Quantifying construct validity in large language model evaluations

TL;DR

This thesis presents the structured capabilities model, the first model to extract interpretable and generalisable capabilities from a large collection of LLM benchmark results, and demonstrates better explanatory and predictive power for quantifying construct validity in LLM evaluations.

Abstract

The LLM community often reports benchmark results as if they are synonymous with general model capabilities. However, benchmarks can have problems that distort performance, like test set contamination and annotator error. How can we know that a benchmark is a reliable indicator of some capability that we want to measure? This question concerns the construct validity of LLM benchmarks, and it requires separating benchmark results from capabilities when we model and predict LLM performance. Both social scientists and computer scientists propose formal models - latent factor models and scaling laws - for identifying the capabilities underlying benchmark scores. However, neither technique is satisfactory for construct validity. Latent factor models ignore scaling laws, and as a result, the capabilities they extract often proxy model size. Scaling laws ignore measurement error, and as a result, the capabilities they extract are both uninterpretable and overfit to the observed benchmarks. This thesis presents the structured capabilities model, the first model to extract interpretable and generalisable capabilities from a large collection of LLM benchmark results. I fit this model and its two alternatives on a large sample of results from the OpenLLM Leaderboard. Structured capabilities outperform latent factor models on parsimonious fit indices, and exhibit better out-of-distribution benchmark prediction than scaling laws. These improvements are possible because neither existing approach separates model scale from capabilities in the appropriate way. Model scale should inform capabilities, as in scaling laws, and these capabilities should inform observed results up to measurement error, as in latent factor models. In combining these two insights, structured capabilities demonstrate better explanatory and predictive power for quantifying construct validity in LLM evaluations.

Figures (13)

• Figure 1: High-level picture of my contribution.
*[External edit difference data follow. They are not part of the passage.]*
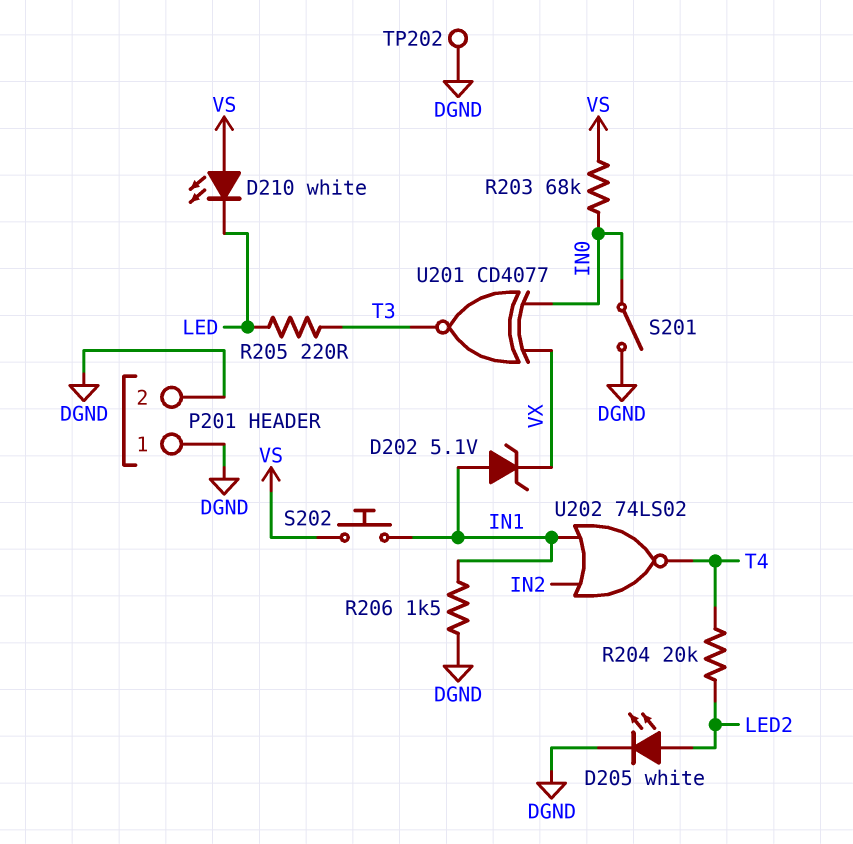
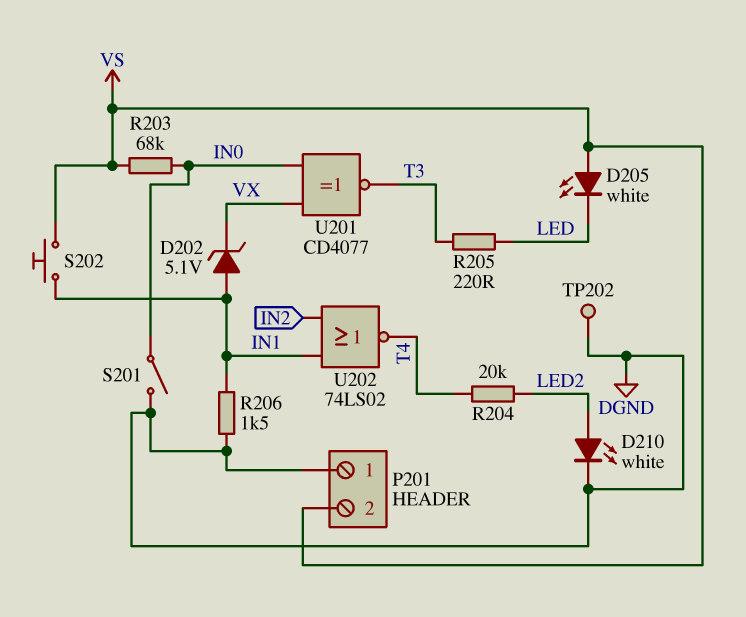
D205: LED white (A LED2, K DGND) -> LED white (A VS, K LED)
D210: LED white (A VS, K LED) -> LED white (A LED2, K DGND)
P201 pin 2: DGND -> VS

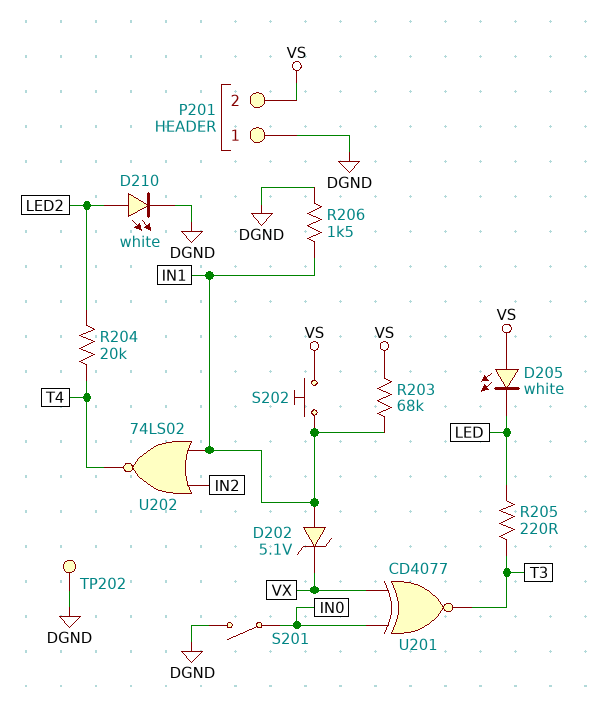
R203: 68k (IN0, VS) -> 68k (IN1, VS)

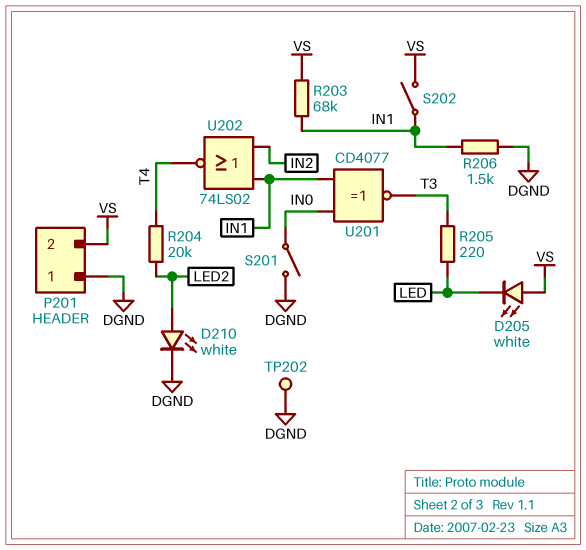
D202: zener 5.1V (A IN1, K VX) -> none
S202: button (IN1, VS) -> switch (IN1, VS)
U201: XNOR CD4077 (in IN0, in VX, out T3) -> XNOR CD4077 (in IN0, in IN1, out T3)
My proposed model, the structured capabilities model, addresses problems in both latent factor and observational scaling law approaches. These existing approaches do not sufficiently separate model scale from capability estimates, which harms both their explanatory and their predictive power.
• Figure 2: The scale of language model training, 2010 to 2025. The dashed black line shows the introduction of the Transformer in 2017. The solid red lines show trends for training compute before the Transformer (order of magnitude increase every 5 years) and after the Transformer (order of magnitude increase every 1.2 years). Influential LLMs are annotated on the plot with red points. Data from Epoch AI EpochAIModels2025.
• Figure 3: Illustrated three-parameter item response curve. This curve represents \ref{['eq:3pl_irt']}. "Difficulty" ($\beta = 0$) represents how difficult an item is relative to others by affecting a lateral transformation in $p(\theta)$ across all ability scores. "Discrimination" ($\alpha = 1$) represents the item's ability to differentiate a narrow range of ability scores by affecting the slope of the sigmoidal curve $\frac{d}{d\theta} p(\theta)$. "Guessing probability" ($c = 1/5 = 0.2$) represents the rate of success at $\lim_{\theta\to 0}p(\theta)$, which for multiple-choice questions will be the odds of guessing correctly from $1/c$ options.
• Figure 4: Raw BBH score correlation matrix. The correlation metric is Spearman's rank correlation $\rho$. The labels along the $y$-axis are acronym abbreviations for the full subtask names, which are given along the $x$-axis.
• Figure 5: Logistic scaling law fits for two subtasks. Ruin names has the highest observed correlation with the logistic fit ($R^2 = 0.52$); Web of lies has the lowest correlation ($R^2 = 0.12$).